Aftereffects of A Stroke: A Sense of Great Loss.

 (All of my posts are free to be copied and used in any way.)

My husband said to me last night, “I’ve lost myself.” I said, “No, you’ve lost some of yourself, but not all. You are just the same as you always were, you just have to do things and think things slower. Your character and who you are as a person is the same.”

“Really?” he said. I don’t feel the same.” I asked him in what way. He said, “When I went to the hospital today for my cancer treatment, (he has carcinoid tumors) I felt different around the nurses who know me. I couldn’t talk as much and joke with them as I always have in the past.”

I told him I was sorry he felt that way. I told him I believed he would get stronger physically and mentally. The doctors just said it would take a long time. I hope that helped him a bit. I told him I was glad he was sharing about his feelings, something he rarely did before.

His head has been hurting more, but I think it is because of the cancer treatment and the time it took to get him ready to go there. I also think he was embarrassed to be seen in a wheelchair being pushed by my granddaughter.

My husband has always thought of himself as a strong man, which indeed is how all the family sees him. He was not only physically strong; he was strong mentally. He stuck with me through my mental breakdowns. He tried to lift my spirits and never seemed discouraged by my disabilities. He many times said the wrong thing in trying to make me feel better, because he isn’t a psychologist, but I understood that.

Now he sees himself as weak. He worries if I leave the door unlocked, he can’t protect me. He worries I might fall and get hurt (I have a balance problem. One time I fell into the Christmas tree. Lol). He didn’t used to worry so much, but I guess he sees how fragile life is and how quickly things can go wrong.

I’ve always known that. In fact, I’m surprised and thrilled when things go right. I tend to look at the dark side of life because of my childhood abuse. My husband was abused too, in a different way, but he took that experience and told himself he would be strong and then he would be okay. He told himself that if someone didn’t like him, “It’s their loss and my gain.” Lol.

He was really surprised about having a stroke. I wasn’t because we are both old, 69 and 70. I’m surprised I don’t have diabetes, high blood pressure and a bad heart! But my husband was incredibly optimistic about everything. Overly optimistic, I thought.
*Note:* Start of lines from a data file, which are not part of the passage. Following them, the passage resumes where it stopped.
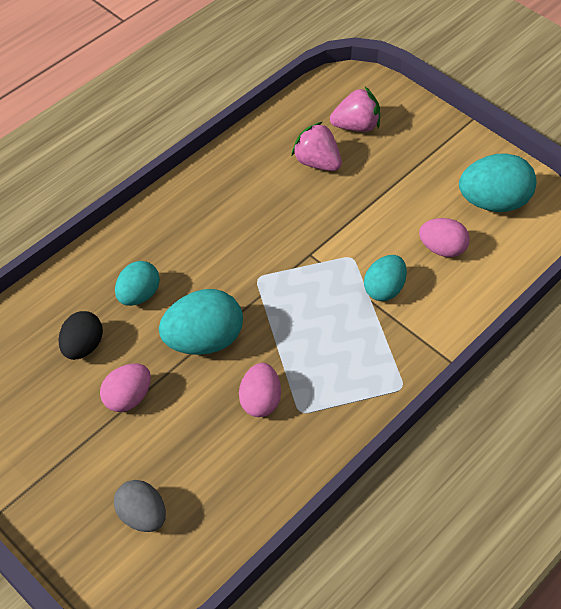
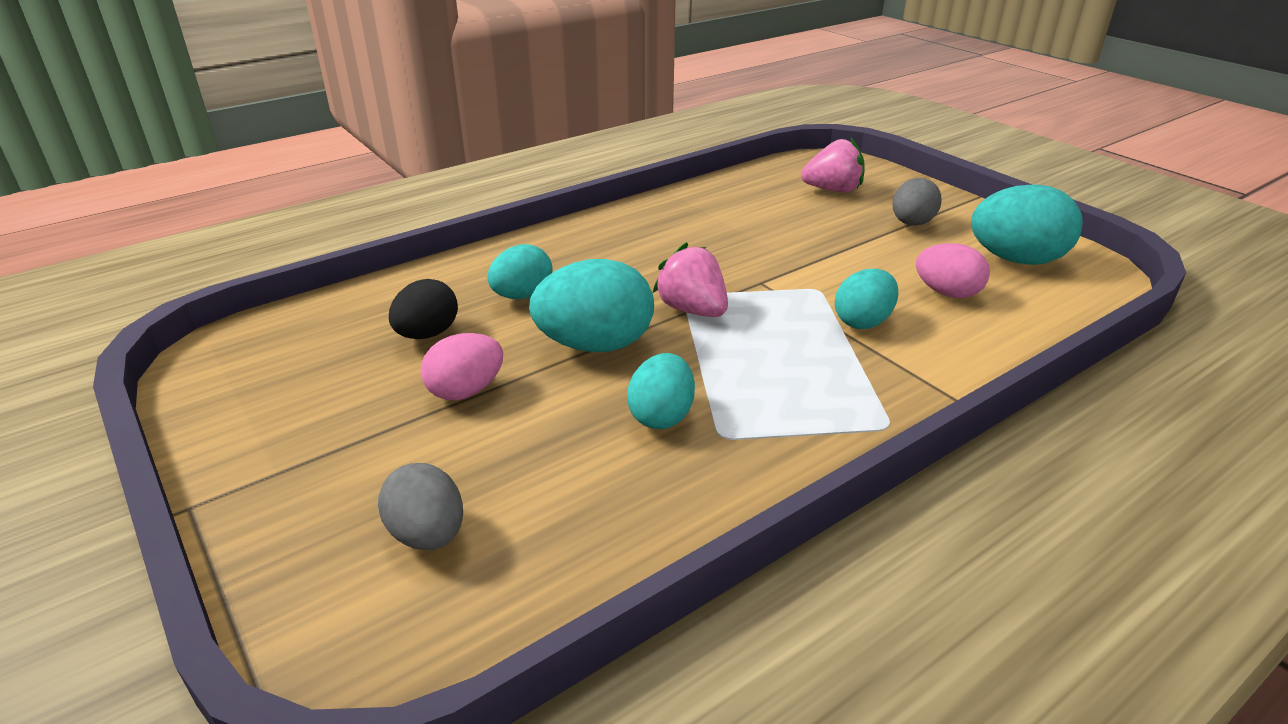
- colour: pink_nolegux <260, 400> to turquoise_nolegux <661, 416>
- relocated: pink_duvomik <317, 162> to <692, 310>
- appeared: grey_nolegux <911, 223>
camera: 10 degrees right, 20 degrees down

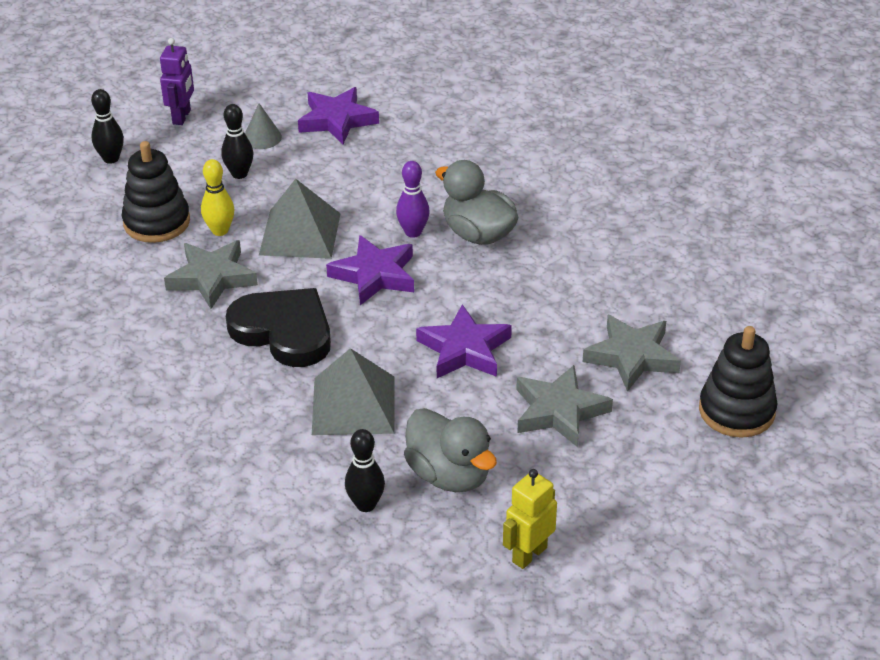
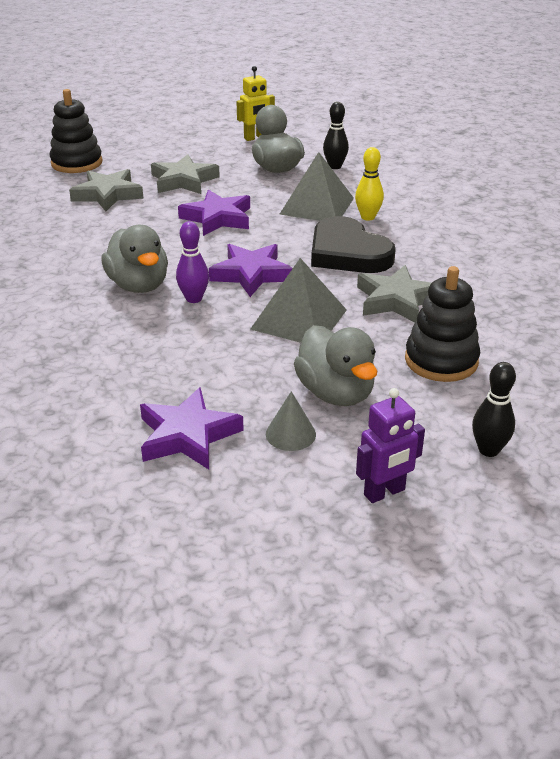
- spun: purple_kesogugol <182, 117> = <384, 492> 150 degrees counterclockwise
- relocated: yellow_guzolo <220, 230> to <368, 217>
- exchanged: black_guzolo <239, 174> to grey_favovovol <335, 393>
camera: 160 degrees left, 5 degrees down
He woke up this morning and seemed more cheerful. I told him we need to do some mind games, so we started a puzzle. He didn’t last long until his head started hurting and he wanted to stop. I am going to phone his Occupational Therapist on Monday and ask how hard I should push him. They used to push hard at the hospital, so I have to understand this part of his recovery.

The low-salt diet is going very well. It turned out at first it was going too well. His blood pressure started to drop down to the 90s. Apparently, 120 is ideal. So, I started letting him have a bit more salt in his diet and it is now between 100 to 123. I found a recipe for tomato sauce that is low-salt and he loved the taste. I didn’t like it at first, but after sitting a night in the fridge, it was pretty good.

No more fast-food. Pretty well all of it has tons of salt. One meal is more than enough salt for a day. I found out the salad I usually ordered had more salt than a hamburger! I usually hate cooking and we used to order in a lot, but I have found, with God’s assistance, I don’t mind the cooking and it is going very well.

This is just an update of my husband’s stroke. I thought it might help those who live with and take care of someone who has had a stroke. Thanks again for your concern and prayers. God is here with us helping, comforting and strengthening us. May God be beside all of you doing the same.